We calculated the number of clinical events prevented by a high-risk treatment regimen of all those >70th percentile of the US adult population using each of the 3 markers. Over a 10-year period, a non-HDL-C strategy would prevent 300 000 more events than an LDL-C strategy, whereas an apoB strategy would prevent 500 000 more events than a non-HDL-C strategy.

  • Furthermore, there is the option of early treatment with medication, that currently isn't deployed. Like I described in the article, you can have a lifetime risk of 39-70% while also having a 10-year risk <10%, which means you won't get treatment. While it is seems plausible that these people would benefit a lot by this.

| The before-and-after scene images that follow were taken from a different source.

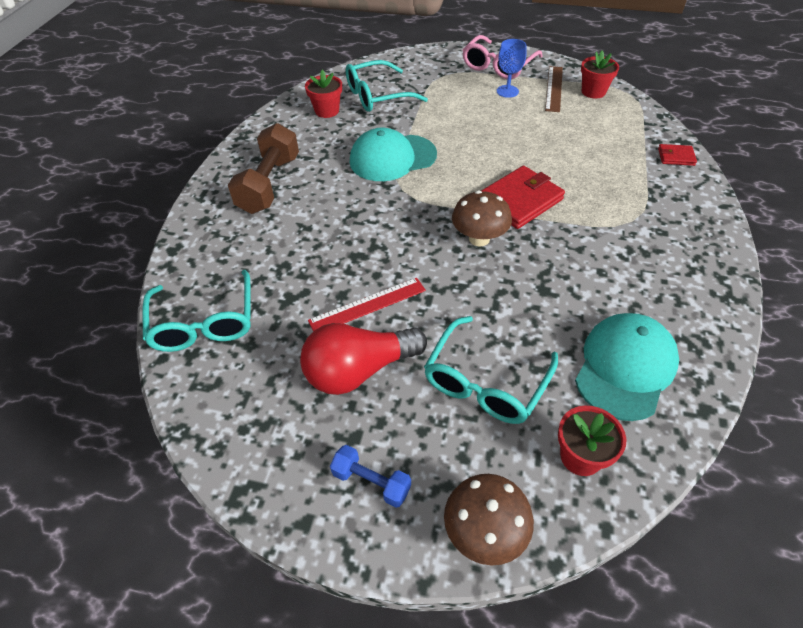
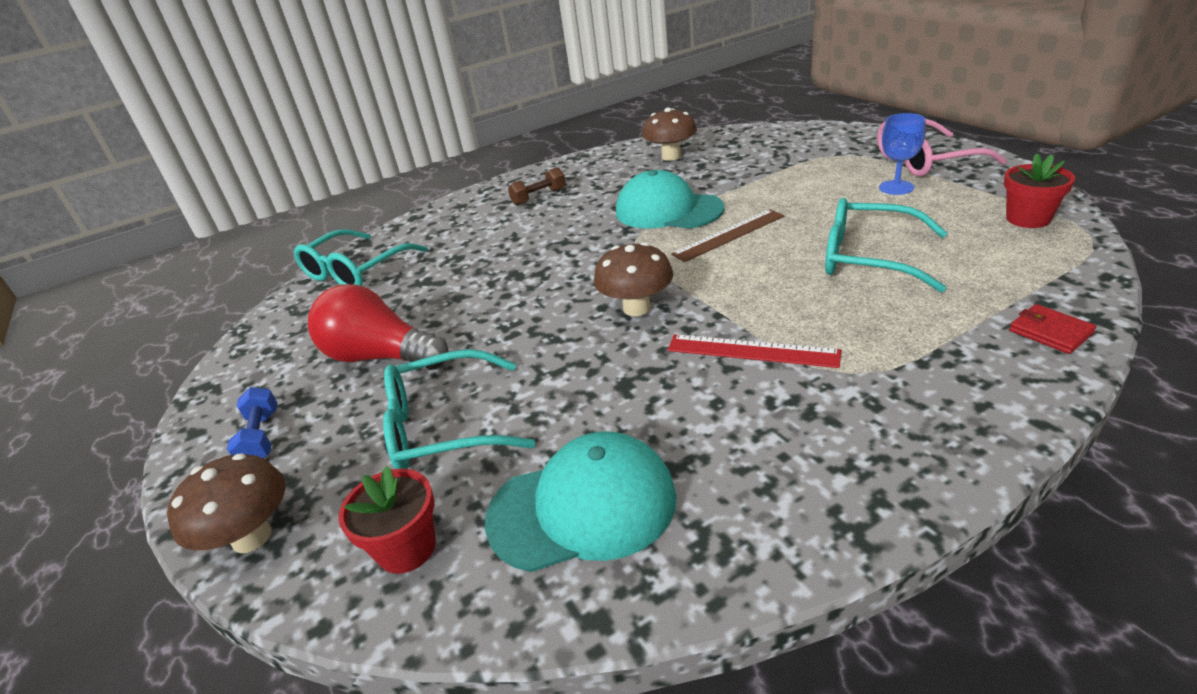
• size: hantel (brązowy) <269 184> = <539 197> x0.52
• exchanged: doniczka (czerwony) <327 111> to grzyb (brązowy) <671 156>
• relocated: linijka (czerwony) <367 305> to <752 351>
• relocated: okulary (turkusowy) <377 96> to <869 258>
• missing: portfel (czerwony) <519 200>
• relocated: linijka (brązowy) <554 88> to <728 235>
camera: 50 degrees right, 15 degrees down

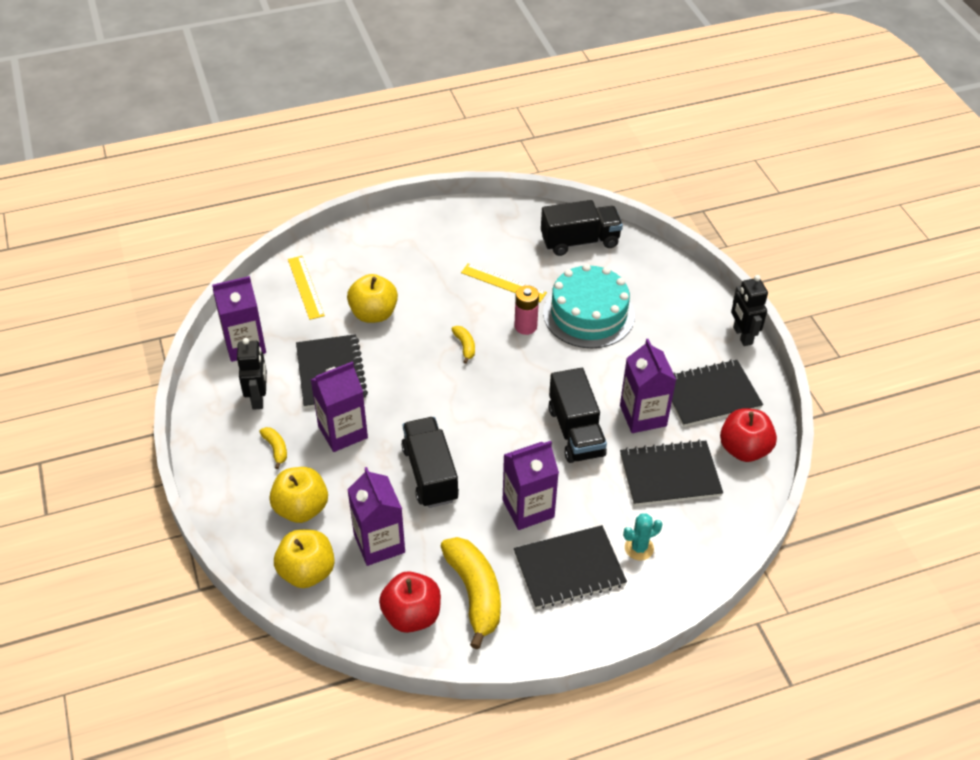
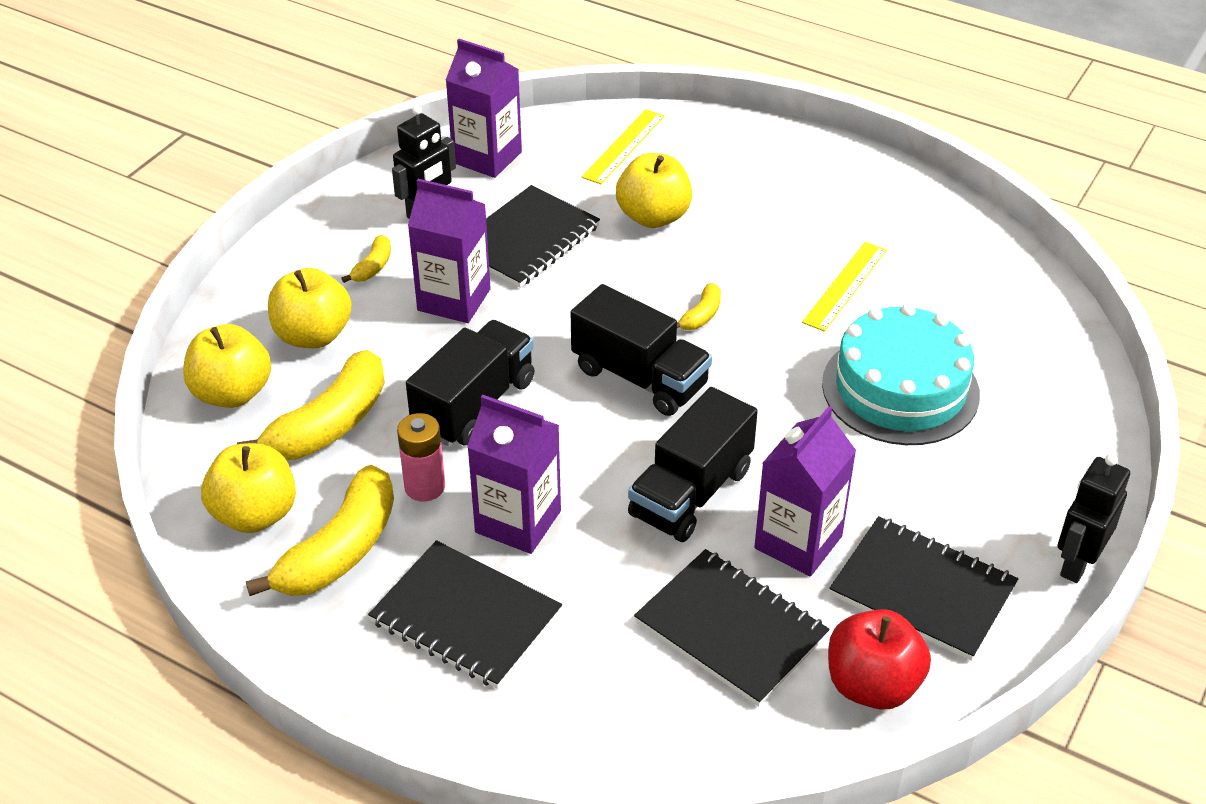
• exchanged: karton mleka (fioletowy) <379 543> to banan (żółty) <329 425>
• colour: jabłko (czerwony) <412 615> to jabłko (żółty) <255 514>
• spun: linijka (żółty) <503 283> = <845 285> 45 degrees clockwise
• relocated: bateria (różowy) <525 326> to <425 487>
• relocated: ciężarówka (czarny) <579 241> to <639 377>
• missing: kaktus (turkusowy) <639 548>
camera: 50 degrees right, 5 degrees down

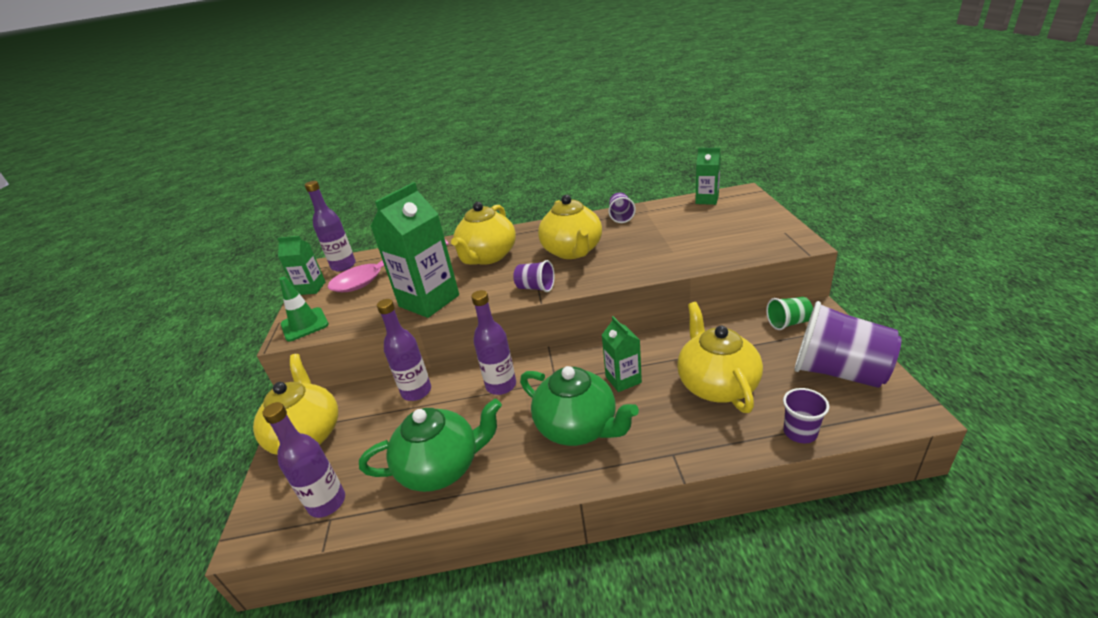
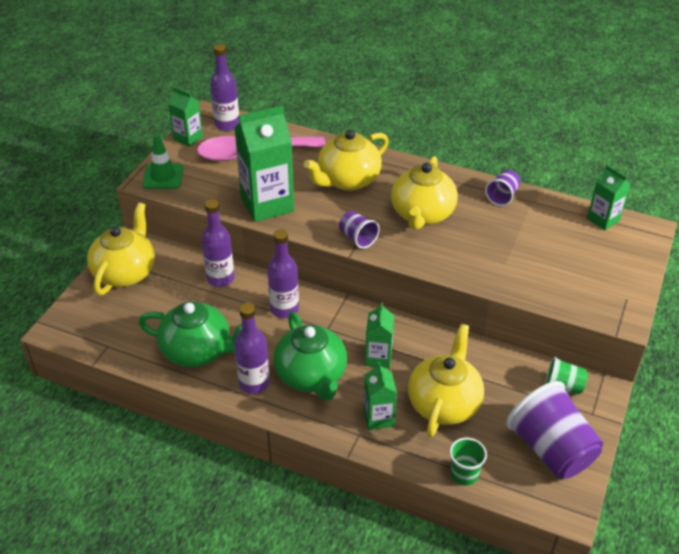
• relocated: butelka (fioletowy) <327 503> to <254 383>
• colour: szklanka (fioletowy) <800 432> to szklanka (zielony) <464 474>
• appeared: karton mleka (zielony) <378 417>
camera: 25 degrees right, 10 degrees up

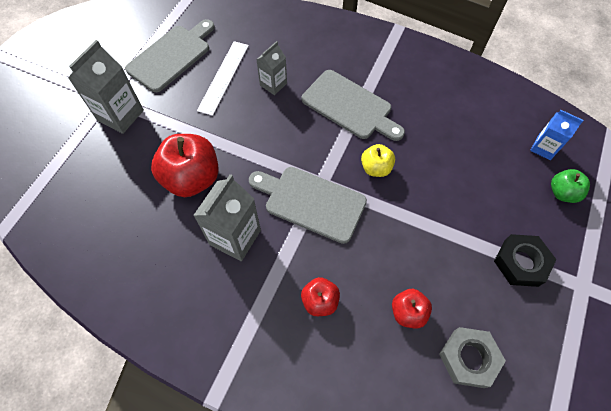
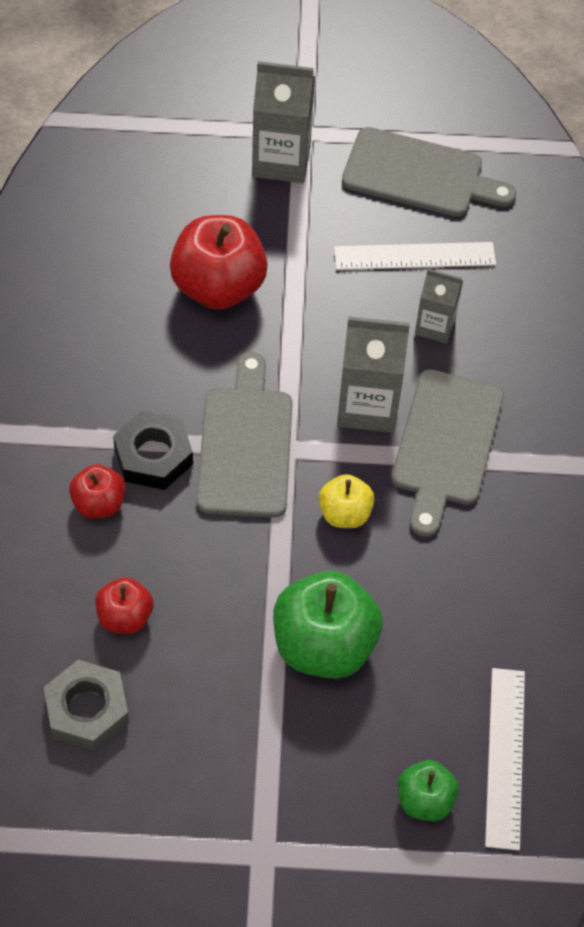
• relocated: karton mleka (szary) <235 237> to <367 406>
• relocated: nakrętka (czarny) <521 263> to <153 456>
• exchanged: karton mleka (niebieski) <543 148> to linijka (biały) <505 757>
• appeared: jabłko (zielony) <324 645>
camera: 65 degrees right, 5 degrees down

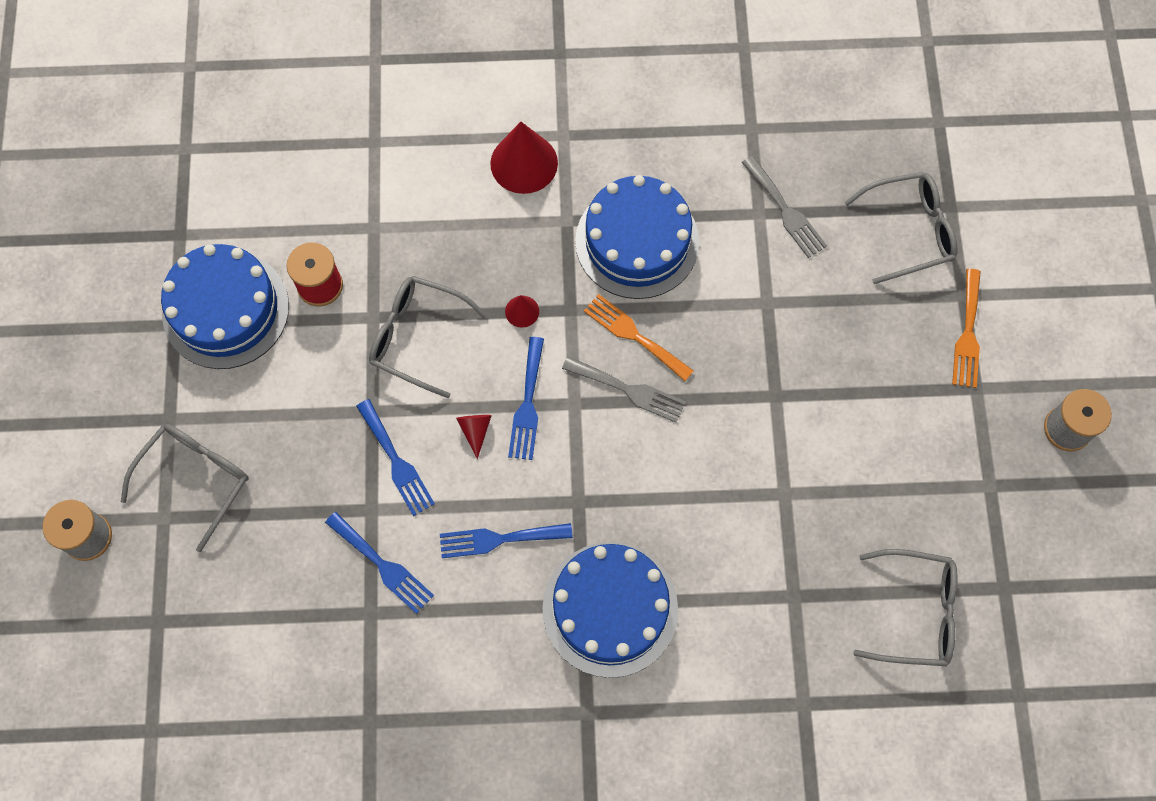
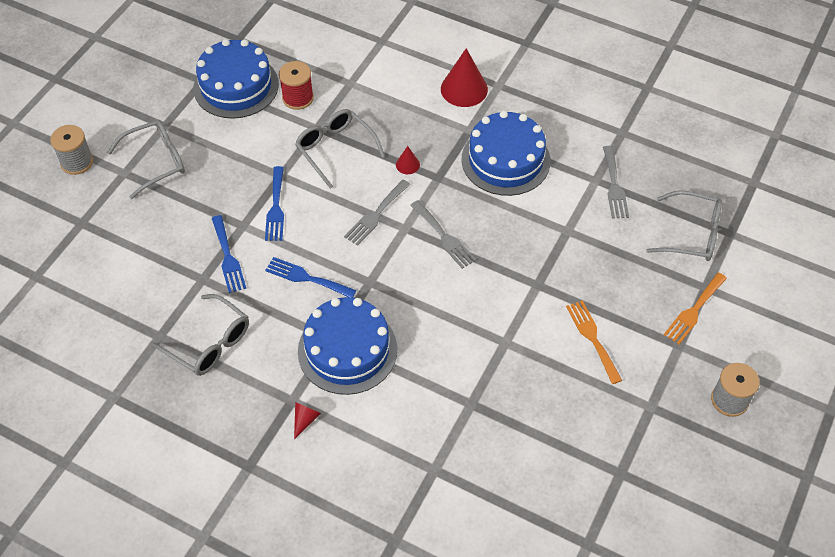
• relocated: stożek (czerwony) <475 431> to <305 420>
• colour: widelec (niebieski) <527 404> to widelec (szary) <376 215>
• relocated: widelec (pomarańczowy) <634 335> to <592 338>
• relocated: okulary (szary) <915 612> to <210 343>
camera: 30 degrees right, 15 degrees down

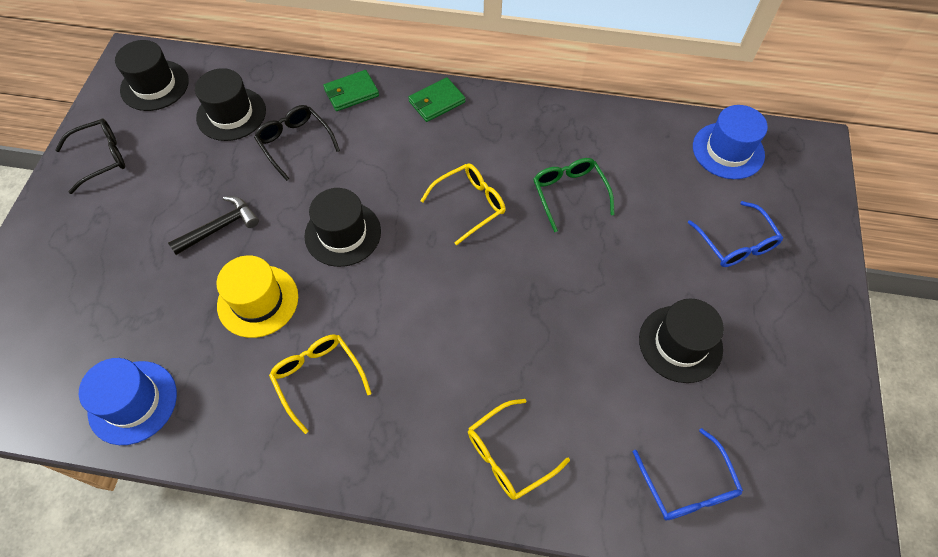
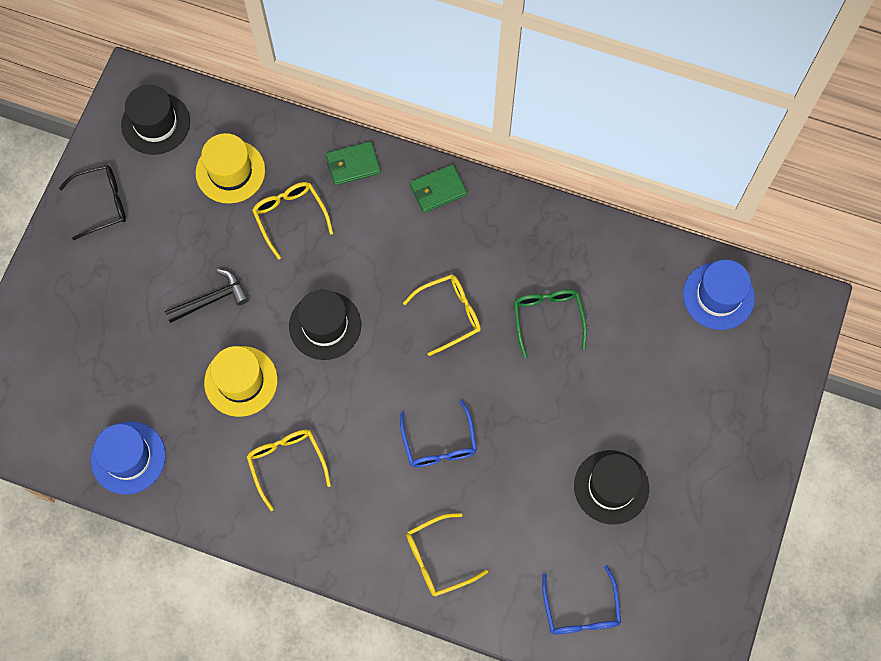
• colour: kapelusz (czarny) <231 114> to kapelusz (żółty) <230 171>
• colour: okulary (czarny) <295 143> to okulary (żółty) <290 216>
• relocated: okulary (niebieski) <736 243> to <439 443>
camera: 10 degrees right, 10 degrees up

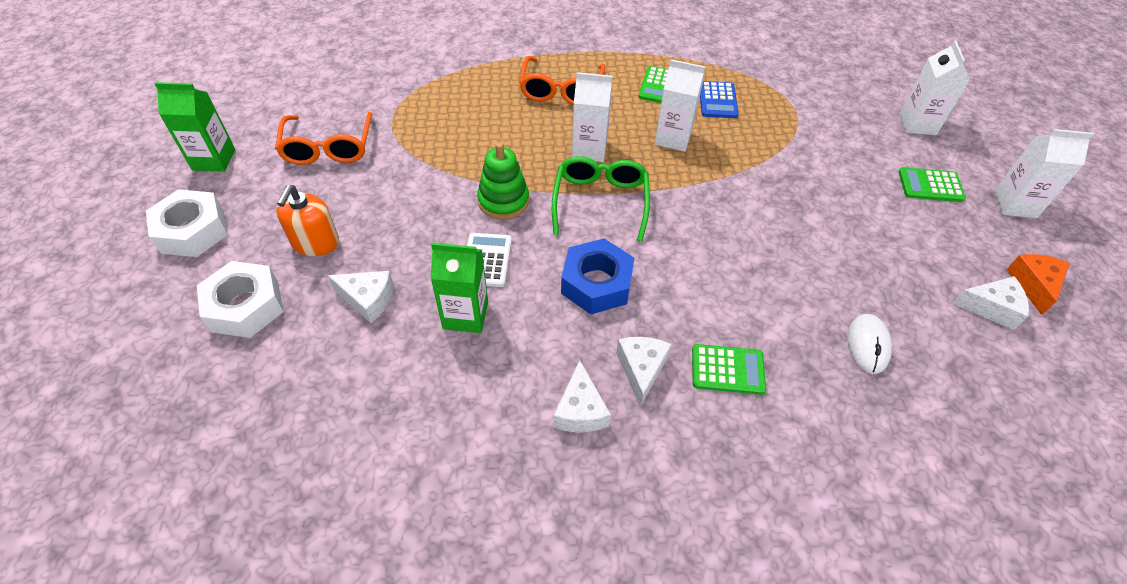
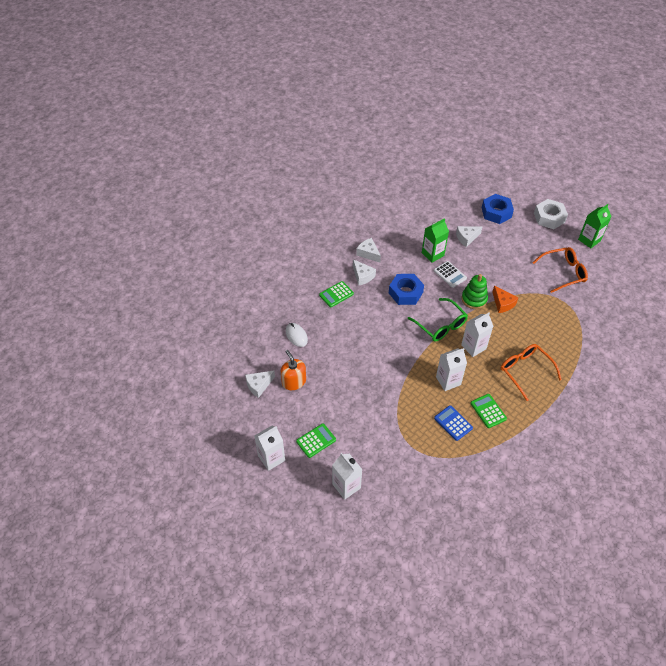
• colour: nakrętka (biały) <245 306> to nakrętka (niebieski) <496 212>
• spun: okulary (pomarańczowy) <328 148> = <563 272> 120 degrees clockwise
• relocated: dozownik mydła (pomarańczowy) <315 242> to <294 381>
• relocated: ser (pomarańczowy) <1033 285> to <502 303>
camera: 140 degrees right, 0 degrees up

To summarize it bluntly, it seems that the world would benefit from prescribing more cholesterol lowering medication. Advocacy for doing this would be the cost-effective solution.

Having said that, I didn't start writing this article while having EA in mind. So I haven't done an intensive cost/benefit analysis. 

Thanks for all the engagement, let's see if I can clarify.

  • The 50% reduction would be a lifetime reduction for people starting in their 20s and 30s with no obvious risk factors.  
  • The 50% number has been pulled out of thin air, but a number that seems plausible to me. When I say plausible, I mean that given what I have read so far, it wouldn't surprise me if that was the case.
    • There is indirect evidence based on the PCSK9 genetic mutation, but like you said, this doesn't guarantee that you would achieve the same results by lowering LDL-C artificially. But, it does make it more plausible. 
    • Mechanistically, it also seems plausible to me, because plaque accumulation happens over the span of 4 decades. 
  • Your meta analysis doesn't push back on this number, because it does an analysis over a relatively short treatment period. Its selection criteria are a treatment period of at least one year and a follow-up of six months. As far as I'm aware there doesn't exist a trial with a 10-year period or longer. What I'm discussing here, when I say the 50% number, is a 60 year treatment period. 

I wish I could give a number for lifetime treatment of atherosclerosis in a population with no obvious risk factors, because that is exactly what I'm looking for!

The 50% is just a guess that I tried to made plausible in the previous parts. This is also why I wrote this article, to discuss if this guess is correct.

To me it seems plausible that a mild reduction in your LDL-C/apoB during your whole life will have a lot of impact, because the disease takes 4 decades to develop. Current treatment strategies treat very aggressively, but only in the last decade. At which point you have already  collected 3 decades worth of plaque. 

This study I highlighted also seems to point into that direction. 

For instance, a paper from 2006 called, Sequence Variations in PCSK9, Low LDL, and Protection against Coronary Heart Disease, looks at the presence of mutations in a gene called PCSK9 which is associated with a lowered LDL-C and apoB. Black participants had a 28 percent reduction in mean LDL-C and an 88 percent reduction in the risk of coronary heart disease[6]. White participants had a 15 percent reduction in LDL-C and a 47 percent reduction in the risk of coronary heart disease.